MORGANTOWN — Sen. Jay Rockefeller — joined by coal miners and leaders of the U.S. Department of Labor and the Mine Safety and Health Administration — declared war on black lung disease Wednesday, April 23.

They gathered at the National Institute for Occupational Safety and Health (NIOSH) facility in Morgantown to announce the release of a new MSHA rule to lower miners’ exposure to breathable coal mine dust.

“It is preventable,” Rockefeller told the crowd of miners, their families and NIOSH workers.

Labor Secretary Thomas Perez and Assistant Secretary for Mine Safety and Health Joe Main said 76,000 miners have fallen to the deadly disease since 1968. More than $45 billion has been spent on compensation benefits to 200,000 miners with black lung.

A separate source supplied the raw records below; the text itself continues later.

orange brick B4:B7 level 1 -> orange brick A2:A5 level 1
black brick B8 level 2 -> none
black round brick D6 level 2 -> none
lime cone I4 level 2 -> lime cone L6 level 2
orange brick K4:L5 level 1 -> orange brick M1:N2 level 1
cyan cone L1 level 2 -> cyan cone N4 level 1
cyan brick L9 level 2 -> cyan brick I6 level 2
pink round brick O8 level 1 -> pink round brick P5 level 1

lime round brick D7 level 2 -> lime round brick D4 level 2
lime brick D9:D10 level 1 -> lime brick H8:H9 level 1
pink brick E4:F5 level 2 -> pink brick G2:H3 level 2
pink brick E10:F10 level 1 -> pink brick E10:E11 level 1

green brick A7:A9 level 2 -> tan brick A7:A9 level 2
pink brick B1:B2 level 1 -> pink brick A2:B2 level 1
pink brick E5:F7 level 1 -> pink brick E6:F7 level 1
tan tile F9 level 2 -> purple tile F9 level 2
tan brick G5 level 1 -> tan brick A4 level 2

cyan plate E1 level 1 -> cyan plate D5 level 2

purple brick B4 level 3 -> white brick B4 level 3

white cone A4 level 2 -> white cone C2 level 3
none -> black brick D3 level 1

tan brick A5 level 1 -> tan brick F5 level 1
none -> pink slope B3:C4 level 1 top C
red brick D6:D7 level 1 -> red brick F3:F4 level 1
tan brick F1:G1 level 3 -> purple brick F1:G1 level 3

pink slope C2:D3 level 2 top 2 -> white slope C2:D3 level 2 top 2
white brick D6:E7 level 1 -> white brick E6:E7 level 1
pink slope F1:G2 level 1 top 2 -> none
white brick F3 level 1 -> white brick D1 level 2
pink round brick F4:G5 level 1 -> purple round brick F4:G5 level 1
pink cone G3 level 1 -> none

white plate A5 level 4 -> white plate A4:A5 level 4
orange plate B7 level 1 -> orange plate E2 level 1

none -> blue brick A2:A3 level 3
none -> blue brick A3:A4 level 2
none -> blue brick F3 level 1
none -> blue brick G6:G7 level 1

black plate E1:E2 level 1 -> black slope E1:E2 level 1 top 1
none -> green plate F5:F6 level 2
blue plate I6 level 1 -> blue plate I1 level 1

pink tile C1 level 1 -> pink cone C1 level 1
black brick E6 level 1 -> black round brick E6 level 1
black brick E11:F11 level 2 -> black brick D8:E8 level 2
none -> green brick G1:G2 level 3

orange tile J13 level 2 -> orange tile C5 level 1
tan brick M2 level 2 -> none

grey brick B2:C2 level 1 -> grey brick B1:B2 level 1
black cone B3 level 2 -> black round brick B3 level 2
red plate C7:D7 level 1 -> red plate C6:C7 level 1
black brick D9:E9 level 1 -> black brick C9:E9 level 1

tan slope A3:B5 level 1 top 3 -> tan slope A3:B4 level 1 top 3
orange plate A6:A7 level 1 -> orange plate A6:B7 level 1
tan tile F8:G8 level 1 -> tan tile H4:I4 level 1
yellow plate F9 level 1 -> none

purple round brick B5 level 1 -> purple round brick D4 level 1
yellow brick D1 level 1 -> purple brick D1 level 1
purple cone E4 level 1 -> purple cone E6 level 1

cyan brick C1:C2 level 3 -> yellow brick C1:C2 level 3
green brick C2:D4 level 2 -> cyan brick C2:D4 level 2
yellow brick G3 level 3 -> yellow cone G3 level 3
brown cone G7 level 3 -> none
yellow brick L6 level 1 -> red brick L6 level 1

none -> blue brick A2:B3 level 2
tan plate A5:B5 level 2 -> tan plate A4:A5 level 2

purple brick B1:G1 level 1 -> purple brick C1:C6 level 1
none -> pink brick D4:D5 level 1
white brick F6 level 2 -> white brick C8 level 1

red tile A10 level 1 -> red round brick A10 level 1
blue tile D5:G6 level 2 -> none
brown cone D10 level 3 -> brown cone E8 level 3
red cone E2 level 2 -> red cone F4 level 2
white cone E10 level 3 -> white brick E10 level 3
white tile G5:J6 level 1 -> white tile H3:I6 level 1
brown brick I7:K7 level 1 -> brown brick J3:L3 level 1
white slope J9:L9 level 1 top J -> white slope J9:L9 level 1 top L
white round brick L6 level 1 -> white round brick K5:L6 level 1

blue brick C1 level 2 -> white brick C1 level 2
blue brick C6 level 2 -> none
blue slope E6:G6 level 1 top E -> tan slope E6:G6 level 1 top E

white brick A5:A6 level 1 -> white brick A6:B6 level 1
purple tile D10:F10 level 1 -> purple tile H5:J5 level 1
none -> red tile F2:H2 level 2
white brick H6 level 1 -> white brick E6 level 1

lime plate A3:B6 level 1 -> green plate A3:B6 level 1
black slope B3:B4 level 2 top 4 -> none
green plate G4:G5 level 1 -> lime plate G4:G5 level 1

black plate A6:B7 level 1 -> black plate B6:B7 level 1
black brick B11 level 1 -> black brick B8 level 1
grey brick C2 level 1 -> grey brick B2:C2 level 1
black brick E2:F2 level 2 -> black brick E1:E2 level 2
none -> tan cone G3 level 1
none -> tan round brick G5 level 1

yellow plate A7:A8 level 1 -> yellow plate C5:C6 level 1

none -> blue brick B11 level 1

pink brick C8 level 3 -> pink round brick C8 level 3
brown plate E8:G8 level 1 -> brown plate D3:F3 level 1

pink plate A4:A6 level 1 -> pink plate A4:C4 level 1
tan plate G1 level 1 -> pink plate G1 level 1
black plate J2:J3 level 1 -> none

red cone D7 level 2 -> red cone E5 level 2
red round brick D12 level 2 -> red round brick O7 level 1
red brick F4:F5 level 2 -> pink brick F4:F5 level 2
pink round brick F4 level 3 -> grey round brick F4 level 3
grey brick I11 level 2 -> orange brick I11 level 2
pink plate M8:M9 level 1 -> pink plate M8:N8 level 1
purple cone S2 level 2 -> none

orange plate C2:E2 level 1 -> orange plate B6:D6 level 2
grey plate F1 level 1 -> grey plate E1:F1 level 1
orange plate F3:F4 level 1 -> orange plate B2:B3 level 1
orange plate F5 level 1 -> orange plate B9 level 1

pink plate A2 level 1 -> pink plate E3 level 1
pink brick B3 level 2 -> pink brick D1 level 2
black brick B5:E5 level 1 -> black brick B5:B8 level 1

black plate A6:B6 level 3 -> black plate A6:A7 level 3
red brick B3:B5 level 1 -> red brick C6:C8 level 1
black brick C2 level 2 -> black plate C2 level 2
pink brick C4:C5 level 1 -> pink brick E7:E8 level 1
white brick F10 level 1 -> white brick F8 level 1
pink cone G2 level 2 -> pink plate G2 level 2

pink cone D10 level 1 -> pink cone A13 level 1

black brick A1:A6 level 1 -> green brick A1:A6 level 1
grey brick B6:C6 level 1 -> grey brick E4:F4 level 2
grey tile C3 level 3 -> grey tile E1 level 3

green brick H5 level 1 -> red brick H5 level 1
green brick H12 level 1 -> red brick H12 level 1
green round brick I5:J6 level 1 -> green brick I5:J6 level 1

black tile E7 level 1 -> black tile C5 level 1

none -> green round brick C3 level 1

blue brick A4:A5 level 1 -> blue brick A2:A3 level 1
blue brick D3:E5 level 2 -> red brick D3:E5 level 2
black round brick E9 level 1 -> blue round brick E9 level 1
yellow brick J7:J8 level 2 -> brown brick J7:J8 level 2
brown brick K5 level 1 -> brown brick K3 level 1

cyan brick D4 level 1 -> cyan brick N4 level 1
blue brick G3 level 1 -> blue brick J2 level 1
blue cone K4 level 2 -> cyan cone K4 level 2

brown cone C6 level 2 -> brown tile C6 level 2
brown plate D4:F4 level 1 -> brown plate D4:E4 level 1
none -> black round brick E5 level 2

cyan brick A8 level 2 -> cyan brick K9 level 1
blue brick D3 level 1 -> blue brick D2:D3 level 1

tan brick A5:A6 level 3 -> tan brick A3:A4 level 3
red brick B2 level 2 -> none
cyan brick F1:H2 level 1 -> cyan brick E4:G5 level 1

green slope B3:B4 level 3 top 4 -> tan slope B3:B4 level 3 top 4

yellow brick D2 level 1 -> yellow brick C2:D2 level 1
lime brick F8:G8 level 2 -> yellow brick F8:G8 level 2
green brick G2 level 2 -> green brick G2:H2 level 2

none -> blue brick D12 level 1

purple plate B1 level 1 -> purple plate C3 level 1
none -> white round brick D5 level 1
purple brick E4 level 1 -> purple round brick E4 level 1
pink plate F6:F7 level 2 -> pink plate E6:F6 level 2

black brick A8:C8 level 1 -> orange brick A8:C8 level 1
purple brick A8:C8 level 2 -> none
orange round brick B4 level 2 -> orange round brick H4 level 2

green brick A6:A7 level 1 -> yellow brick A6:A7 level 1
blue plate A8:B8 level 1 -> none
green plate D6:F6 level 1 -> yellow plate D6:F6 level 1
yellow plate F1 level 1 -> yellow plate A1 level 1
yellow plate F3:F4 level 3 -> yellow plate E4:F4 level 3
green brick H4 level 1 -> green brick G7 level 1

MSHA explained that the new rule will lower the concentration of harmful respirable coal mine dust that causes coal workers' pneumoconiosis — black lung. It includes increased sampling by mine operators, use of new technology for real-time sampling results, immediate corrective action when excessive dust levels are found, determination of noncompliance based on a single MSHA sample, and reduced dust standards. The rule takes effect Aug. 1, with some components phased in over the following two years.

The rule was developed with the input of industry, labor and health professionals. It is the centerpiece of MSHA’s “End Black Lung -- ACT NOW!” campaign. Main said he will take to the road Thursday to begin explaining the new, 991-page rule to miners and industry representatives, and members of Congress.

On the heels of MSHA's announcement, Murray Energy -- which operates three local underground mines -- announced its intention to sue the Department of Labor over the rule. 

"Instead of protecting miners' health, this Rule clearly seeks to destroy the coal industry, and the thousands of jobs that it provides, with absolutely no benefit to the health or safety of miners, whatsoever," Murray said in a release.